Perhaps Parmy Olson of Forbes put it best today: BlackBerry’s attempted turnaround is starting to look like a "bad horror movie."
On Friday, the embattled Canadian smartphone maker reported an unexpected loss of $85 million for the quarter ending June 1. As a natural consequent, shares quickly slid 25% to $10.80 today.
The downward momentum of today's sell-off was strong enough to completely erase all gains the company's stock had made this year following the BlackBerry 10 launch.
The company shipped 6.8 million smartphones in the quarter, of which 2.7 million were powered by its new BlackBerry 10 software platform. Analysts had been expecting total shipments of 75 million and 3.6 million BB10 units....

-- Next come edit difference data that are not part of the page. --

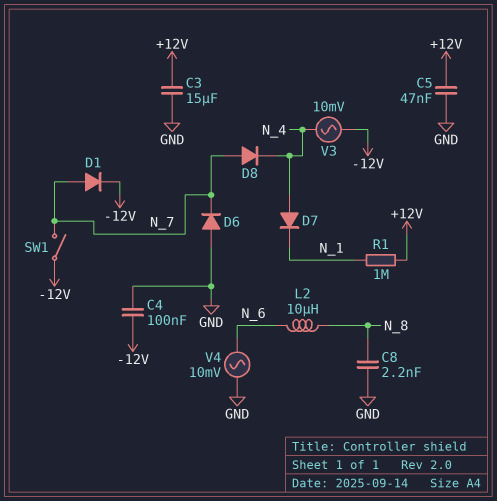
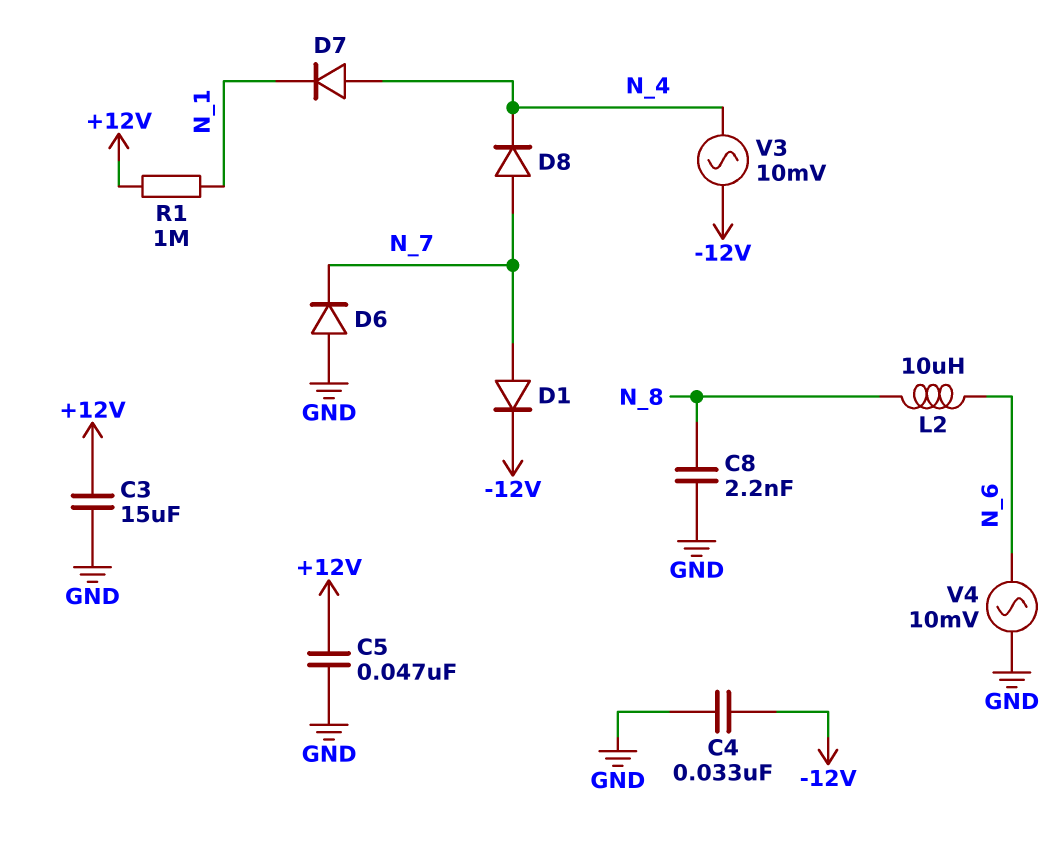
C4: 100nF (-12V, GND) -> 33nF (-12V, GND)
SW1: switch (-12V, N_7) -> none

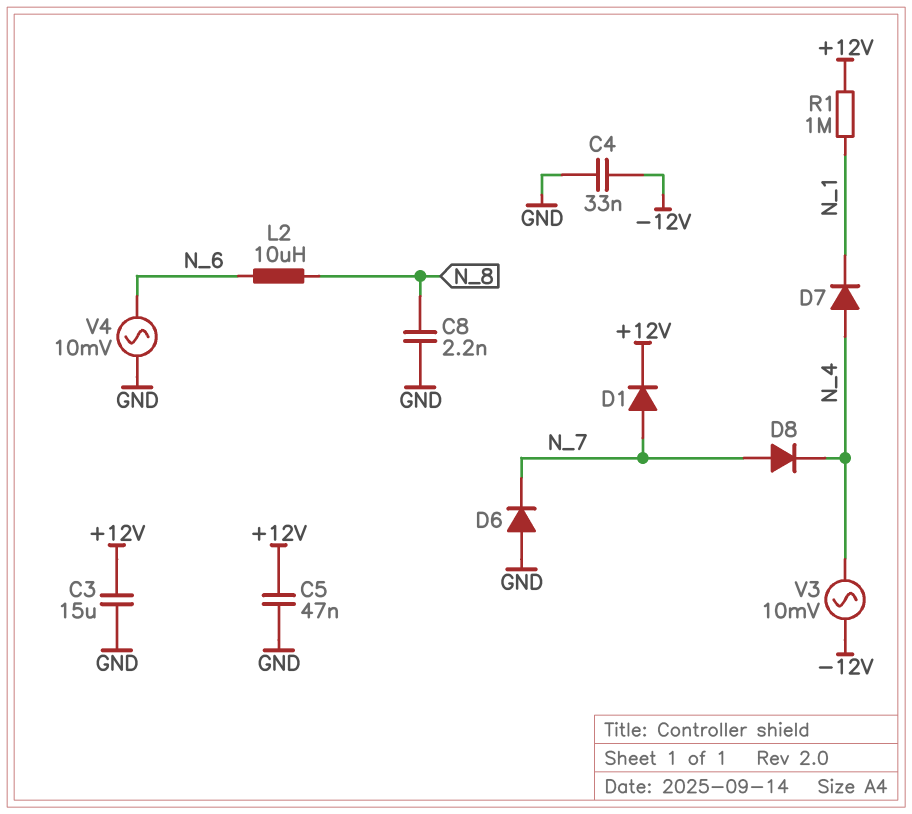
D1: diode (A N_7, K -12V) -> diode (A N_7, K +12V)

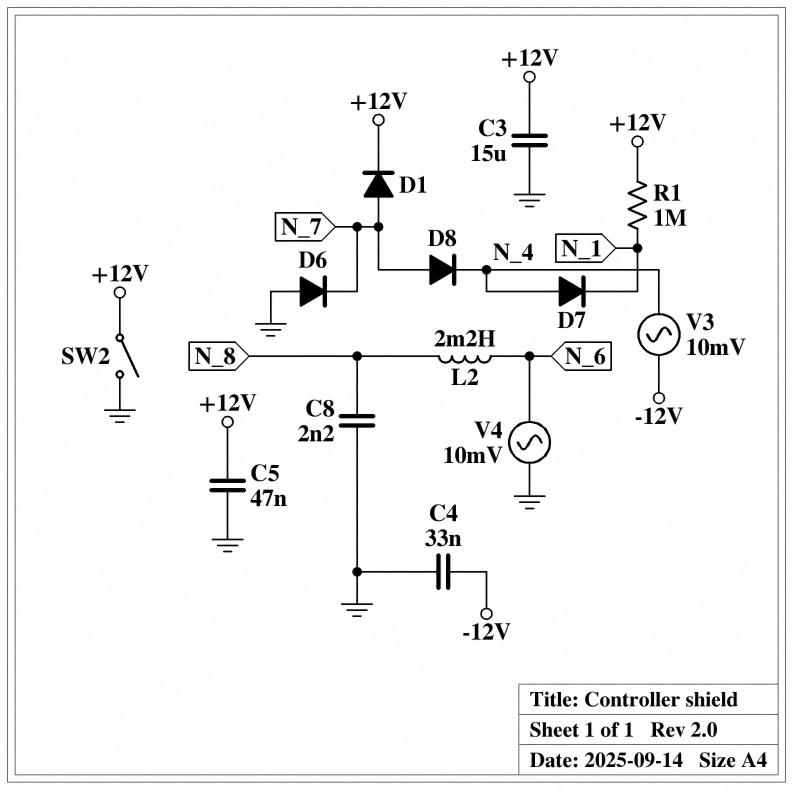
L2: 10uH (N_6, N_8) -> 2.2mH (N_6, N_8)
SW2: none -> switch (+12V, GND)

“After a surprisingly strong fiscal Q4, BlackBerry is struggling with both limited traction for new devices (BB10) and sustained pressure on legacy devices (BB7),” observed Nomura analyst Stuart Jeffrey following the publication of today's earnings report.
Nonetheless, executives for BlackBerry attempted to sound undeterred by the dismal report.
"During the first quarter, we continued to focus our efforts on the global roll out of the BlackBerry 10 platform," CEO Thorsten Heins said. "We are still in the early stages of this launch, but already, the BlackBerry 10 platform and BlackBerry Enterprise Service 10 are proving themselves to customers to be very secure, flexible and dynamic mobile computing solutions."